Malgré la bonne humeur et les rires, la douleur est toujours bien là et S commence à flancher, elle me dit que ses pieds ne touchent plus le sol, qu’elle est en train de tomber en arrière. Je crie pour appeler nos Maîtres qui sont là en un claquement de doigt et on doit se l’avouer c’est plutôt rassurant ! 

Il est donc l’heure de nous détacher et la douleur est tout autant au rendez-vous que pour la pose. Le Maître de S décide de nous détacher seul, ça me frustre un peu que Mon Maître ne soit là que pour regarder, j’aurai aimé plus d’interaction entre N/nous.

Pour déposer le barbelé, il opte pour deux méthodes, d’abord désentortiller à la main, puis à la pince. Lorsqu’il le fait à la main, c’est bien moins douloureux car les piques sortent de la peau progressivement, alors qu’à la pince tout s’échappe d’un coup et les points de pression “explosent” laissant place à une douleur vive.

Au fur et à mesure qu’il enlève le bondage, je sens que mes jambes ne me porte plus, je n’arrive plus du tout à plier les genoux et j’angoisse terriblement, je tétanise, et Mon Maître vient dès que possible à ma rescousse pour me soulager et tente de m’asseoir pour que je reprenne le contrôle de mes jambes.
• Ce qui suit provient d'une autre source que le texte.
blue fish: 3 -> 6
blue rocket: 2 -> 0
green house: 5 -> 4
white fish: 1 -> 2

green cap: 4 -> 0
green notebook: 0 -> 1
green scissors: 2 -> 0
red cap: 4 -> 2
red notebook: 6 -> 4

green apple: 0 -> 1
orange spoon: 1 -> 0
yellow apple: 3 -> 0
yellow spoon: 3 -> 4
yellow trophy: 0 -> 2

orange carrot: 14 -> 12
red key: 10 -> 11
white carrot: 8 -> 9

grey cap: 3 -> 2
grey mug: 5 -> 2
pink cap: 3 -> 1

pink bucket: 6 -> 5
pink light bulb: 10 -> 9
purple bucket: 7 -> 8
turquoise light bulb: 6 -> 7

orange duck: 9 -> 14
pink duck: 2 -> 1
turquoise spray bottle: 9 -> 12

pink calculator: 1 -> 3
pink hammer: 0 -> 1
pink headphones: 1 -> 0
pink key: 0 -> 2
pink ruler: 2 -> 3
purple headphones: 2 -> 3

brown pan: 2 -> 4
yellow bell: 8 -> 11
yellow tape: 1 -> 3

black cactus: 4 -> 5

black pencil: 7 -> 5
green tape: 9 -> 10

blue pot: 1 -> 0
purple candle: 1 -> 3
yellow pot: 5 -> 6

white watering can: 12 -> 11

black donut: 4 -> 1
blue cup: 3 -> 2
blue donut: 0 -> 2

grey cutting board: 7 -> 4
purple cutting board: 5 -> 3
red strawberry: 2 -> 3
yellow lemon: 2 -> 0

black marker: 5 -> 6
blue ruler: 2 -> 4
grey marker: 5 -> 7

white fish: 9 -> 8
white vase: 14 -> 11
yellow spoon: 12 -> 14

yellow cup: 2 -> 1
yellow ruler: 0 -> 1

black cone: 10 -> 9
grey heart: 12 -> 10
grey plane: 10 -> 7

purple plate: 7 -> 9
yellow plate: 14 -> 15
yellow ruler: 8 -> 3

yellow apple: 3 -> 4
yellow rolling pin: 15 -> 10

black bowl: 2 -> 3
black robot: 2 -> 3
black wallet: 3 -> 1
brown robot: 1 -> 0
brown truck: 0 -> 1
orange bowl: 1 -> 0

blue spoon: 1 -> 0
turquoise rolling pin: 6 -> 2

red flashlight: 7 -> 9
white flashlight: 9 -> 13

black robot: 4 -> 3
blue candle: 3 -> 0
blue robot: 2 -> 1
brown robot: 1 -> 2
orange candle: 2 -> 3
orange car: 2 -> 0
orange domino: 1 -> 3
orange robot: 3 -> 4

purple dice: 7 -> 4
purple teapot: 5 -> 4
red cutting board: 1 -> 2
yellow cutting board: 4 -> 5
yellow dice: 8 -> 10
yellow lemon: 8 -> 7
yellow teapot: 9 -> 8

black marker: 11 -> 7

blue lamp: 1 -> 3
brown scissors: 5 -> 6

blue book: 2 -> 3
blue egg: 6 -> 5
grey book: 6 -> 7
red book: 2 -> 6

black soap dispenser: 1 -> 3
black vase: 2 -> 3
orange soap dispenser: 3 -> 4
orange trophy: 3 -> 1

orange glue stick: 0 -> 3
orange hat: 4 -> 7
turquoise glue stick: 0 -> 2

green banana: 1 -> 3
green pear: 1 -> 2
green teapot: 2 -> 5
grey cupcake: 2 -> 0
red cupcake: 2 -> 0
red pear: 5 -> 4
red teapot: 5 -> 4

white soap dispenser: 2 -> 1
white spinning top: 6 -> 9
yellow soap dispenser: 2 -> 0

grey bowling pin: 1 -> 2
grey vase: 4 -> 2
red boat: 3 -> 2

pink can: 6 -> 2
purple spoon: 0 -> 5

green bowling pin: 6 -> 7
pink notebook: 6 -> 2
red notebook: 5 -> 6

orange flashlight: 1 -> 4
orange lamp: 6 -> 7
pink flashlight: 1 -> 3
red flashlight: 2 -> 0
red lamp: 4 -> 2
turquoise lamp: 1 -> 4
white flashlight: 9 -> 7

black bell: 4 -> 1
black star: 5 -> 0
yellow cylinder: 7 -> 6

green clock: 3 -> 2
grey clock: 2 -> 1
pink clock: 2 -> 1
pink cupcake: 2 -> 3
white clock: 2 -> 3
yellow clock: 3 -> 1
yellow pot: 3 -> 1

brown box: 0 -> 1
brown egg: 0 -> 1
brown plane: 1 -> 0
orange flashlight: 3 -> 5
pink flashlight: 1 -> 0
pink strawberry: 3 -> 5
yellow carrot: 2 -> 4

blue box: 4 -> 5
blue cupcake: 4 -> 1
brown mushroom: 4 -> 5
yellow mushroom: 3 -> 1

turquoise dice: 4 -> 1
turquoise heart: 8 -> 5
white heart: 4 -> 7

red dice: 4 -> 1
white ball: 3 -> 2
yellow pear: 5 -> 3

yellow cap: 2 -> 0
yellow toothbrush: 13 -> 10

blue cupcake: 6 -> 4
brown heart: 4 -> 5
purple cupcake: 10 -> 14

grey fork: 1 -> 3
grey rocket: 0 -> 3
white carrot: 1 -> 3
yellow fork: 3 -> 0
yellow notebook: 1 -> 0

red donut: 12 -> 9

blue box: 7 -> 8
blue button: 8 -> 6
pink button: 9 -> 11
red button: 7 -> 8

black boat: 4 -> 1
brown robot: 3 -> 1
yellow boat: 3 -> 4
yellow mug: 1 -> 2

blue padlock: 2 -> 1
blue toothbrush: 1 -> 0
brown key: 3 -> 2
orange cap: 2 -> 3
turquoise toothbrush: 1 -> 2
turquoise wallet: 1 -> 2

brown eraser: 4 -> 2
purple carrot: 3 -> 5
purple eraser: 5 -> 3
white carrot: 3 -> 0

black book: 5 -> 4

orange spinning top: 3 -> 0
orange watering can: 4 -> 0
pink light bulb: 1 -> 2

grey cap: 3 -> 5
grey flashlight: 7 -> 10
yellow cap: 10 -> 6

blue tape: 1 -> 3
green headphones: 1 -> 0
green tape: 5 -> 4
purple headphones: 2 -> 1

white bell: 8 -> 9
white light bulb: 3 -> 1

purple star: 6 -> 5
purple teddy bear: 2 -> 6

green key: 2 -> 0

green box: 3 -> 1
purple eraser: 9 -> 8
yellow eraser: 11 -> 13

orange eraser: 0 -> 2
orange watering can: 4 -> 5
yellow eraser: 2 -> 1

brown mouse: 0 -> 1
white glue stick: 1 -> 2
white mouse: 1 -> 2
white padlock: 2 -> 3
Je ressens assez rapidement le shot d’hormones, malgré la raideur des jambes, je suis sur un petit nuage, c’est très différent, lors du premier bondage barbelé avec S, nous étions sortie de ce moment dans un état méditatif, sereine, dans un total lâcher prise. Là, je me sens heureuse et extrêmement speed. Cela est probablement dû au fait que l’énergie lors de ces deux séances était complètement différente. A refaire, j’avais largement préféré la première fois en face à face.